近年、上場企業の決算報告は多様化・複雑化してきている。

報告の受け手である株主については、外国人投資家の保有比率が高まるとともに、政策保有株式の保有を抑制する方針の中で、個人株主比率の増加を含め、株主構成の多様化が一層進んできている。

また、株主・投資家等への報告チャネルも、事業報告や有価証券報告書だけでなく、統合報告書やサステナビリティ報告書、英文アニュアル・レポート、あるいは適時開示や企業のウェブサイトでの自発的開示等、様々なチャネルが用意されている。同時に、スチュワードシップ・コード(SSコード)やコーポレートガバナンス・コード(CGコード)の公表を受けて、経営者と株主・投資家との直接の建設的な対話が促進される状況にある。

報告内容についても、従来の財務情報にとどまらず、非財務情報の重要性が増している。昨年(2023年)3月期の有価証券報告書から開始されたサステナビリティ情報の開示の他、昨年来、東京証券取引所によって「資本コストや株価を意識した経営の実現に向けた対応」が要請されるなど、上場企業はそうした新たな課題についても報告が求められている。まさに今や財務報告から「企業報告」(Corporate Reporting)への変革が図られているといえよう。

しかしながら、いかに充実した内容の企業報告が行われたとしても、それを適時かつ適切に株主・投資家に伝達し、理解を図らなければ意味がない。

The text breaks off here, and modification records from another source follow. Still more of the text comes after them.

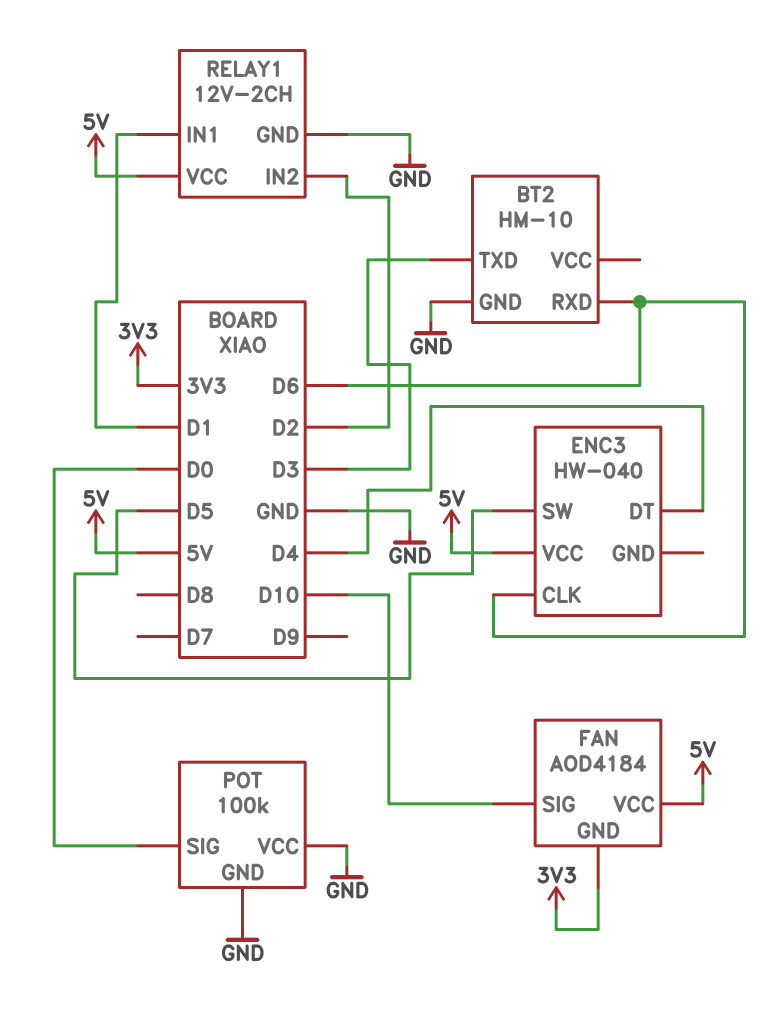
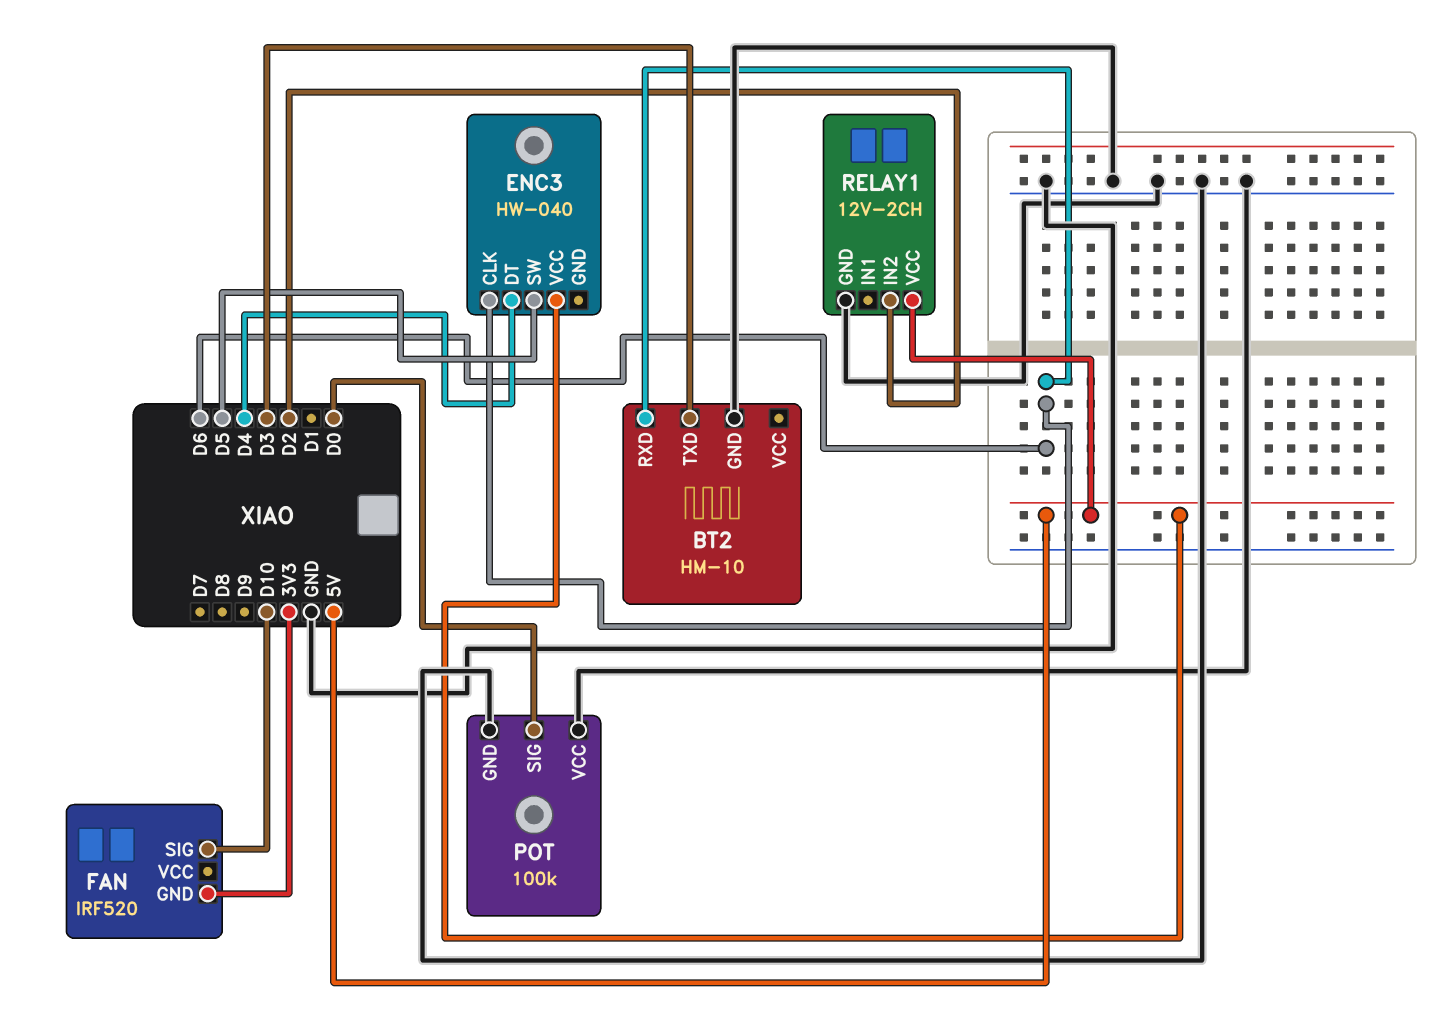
FAN: AOD4184 -> IRF520
FAN pin VCC: 5V -> none
RELAY1 pin IN1: D1 -> none

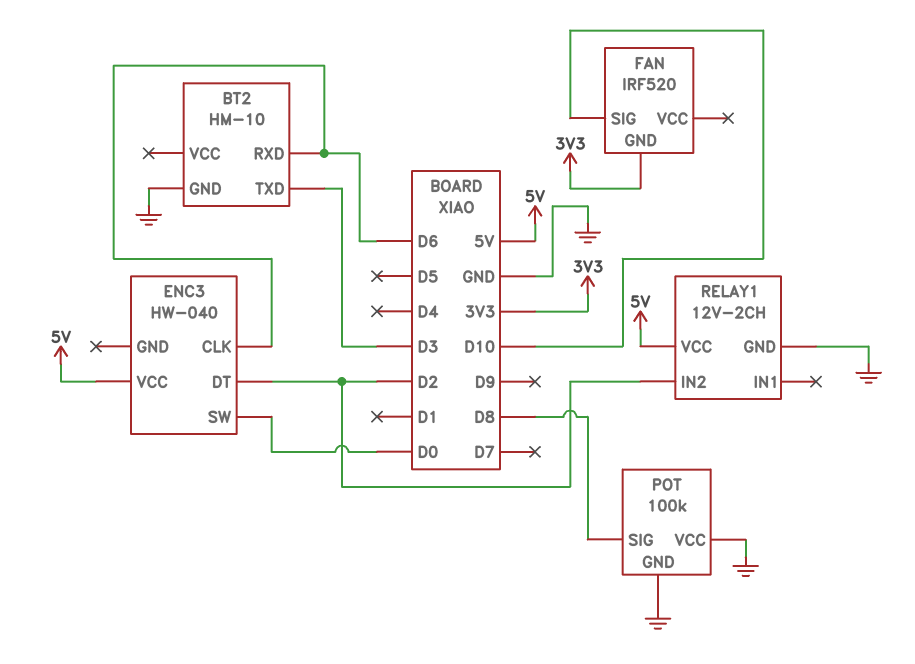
ENC3 pin DT: D4 -> D2
ENC3 pin SW: D5 -> D0
POT pin SIG: D0 -> D8

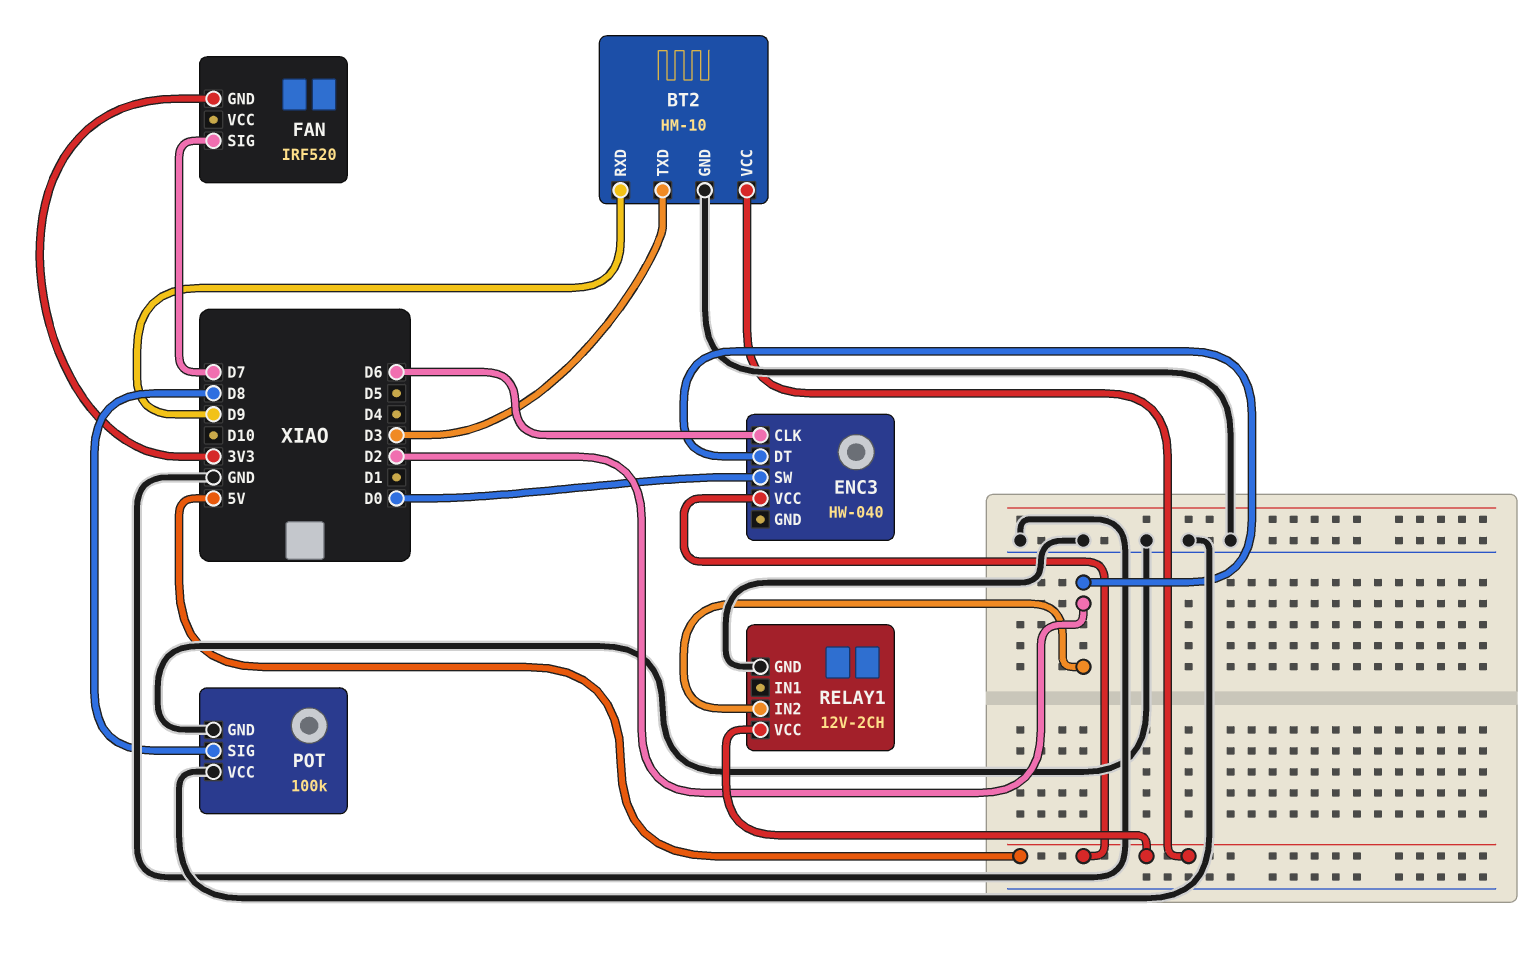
BT2 pin RXD: D6 -> D9
BT2 pin VCC: none -> 5V
FAN pin SIG: D10 -> D7

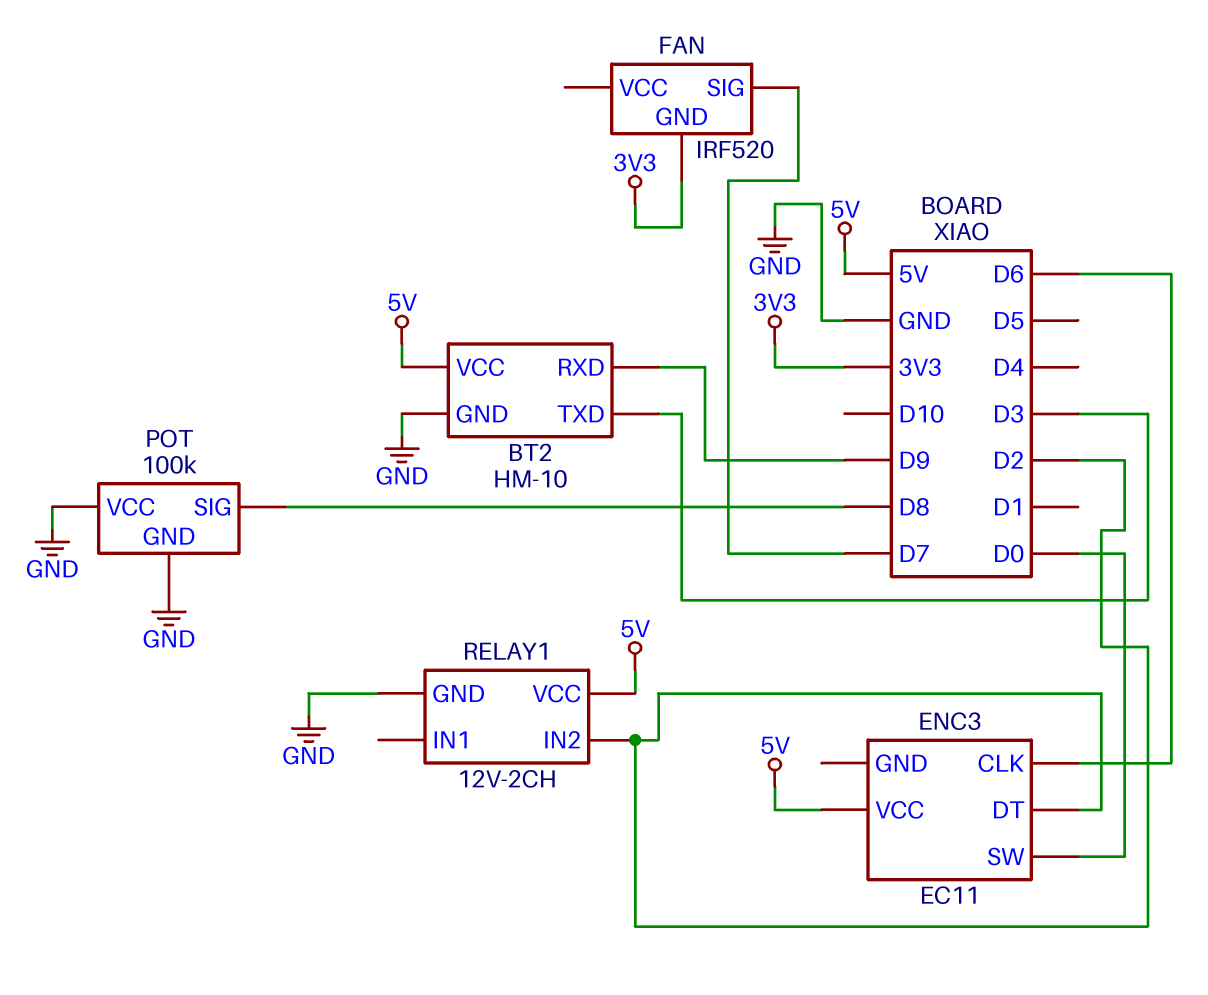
ENC3: HW-040 -> EC11

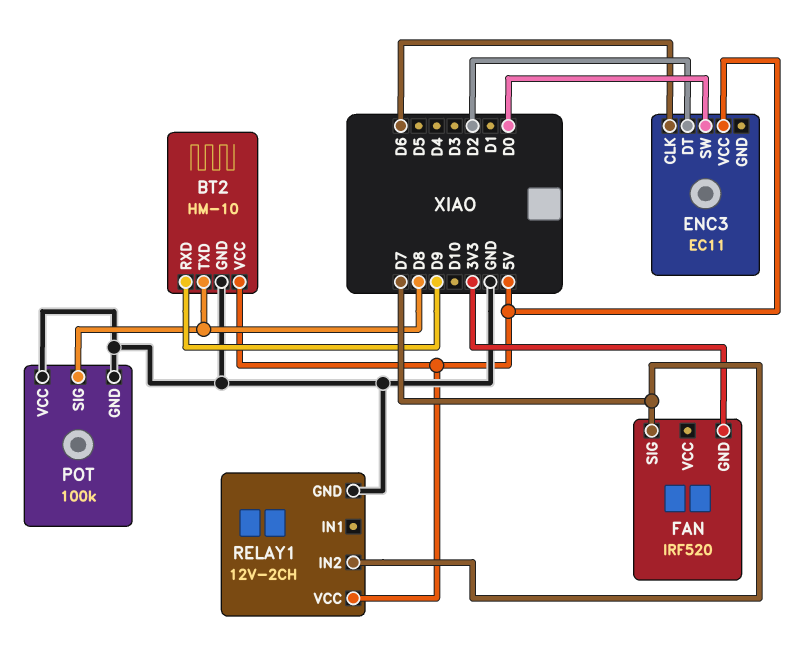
BT2 pin TXD: D3 -> D8
RELAY1 pin IN2: D2 -> D7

そうした株主・投資家とのコミュニケーションを図るのが、上場企業におけるIR(Investor Relations)活動である。

上場企業における株主・投資家対応の最前線にあって、わが国企業のIR活動をその黎明期から中心的に支えてきたのが、一般社団法人日本IR協議会(以下、IR協議会)である。

IR活動の広がりの中、IR部署に求められる機能も多様化してきており、IR協議会による支援や研修等の活動も高度化しているものと思われる。

IR協議会専務理事の佐藤淑子氏をお迎えして、SSコード及びCGコードの公表から10年を経て、またコロナ禍を経て、企業と株主・投資家のコミュニケーションはどのように変わってきたのか、企業報告が内容の拡充とともに、報告チャネルを多様化する中で、今後のIR活動はどのような展開を見せていくのか――について訊いてみたい。

(町田祥弘)

Ⅱ.対談

1.背景

町田祥弘氏(以下...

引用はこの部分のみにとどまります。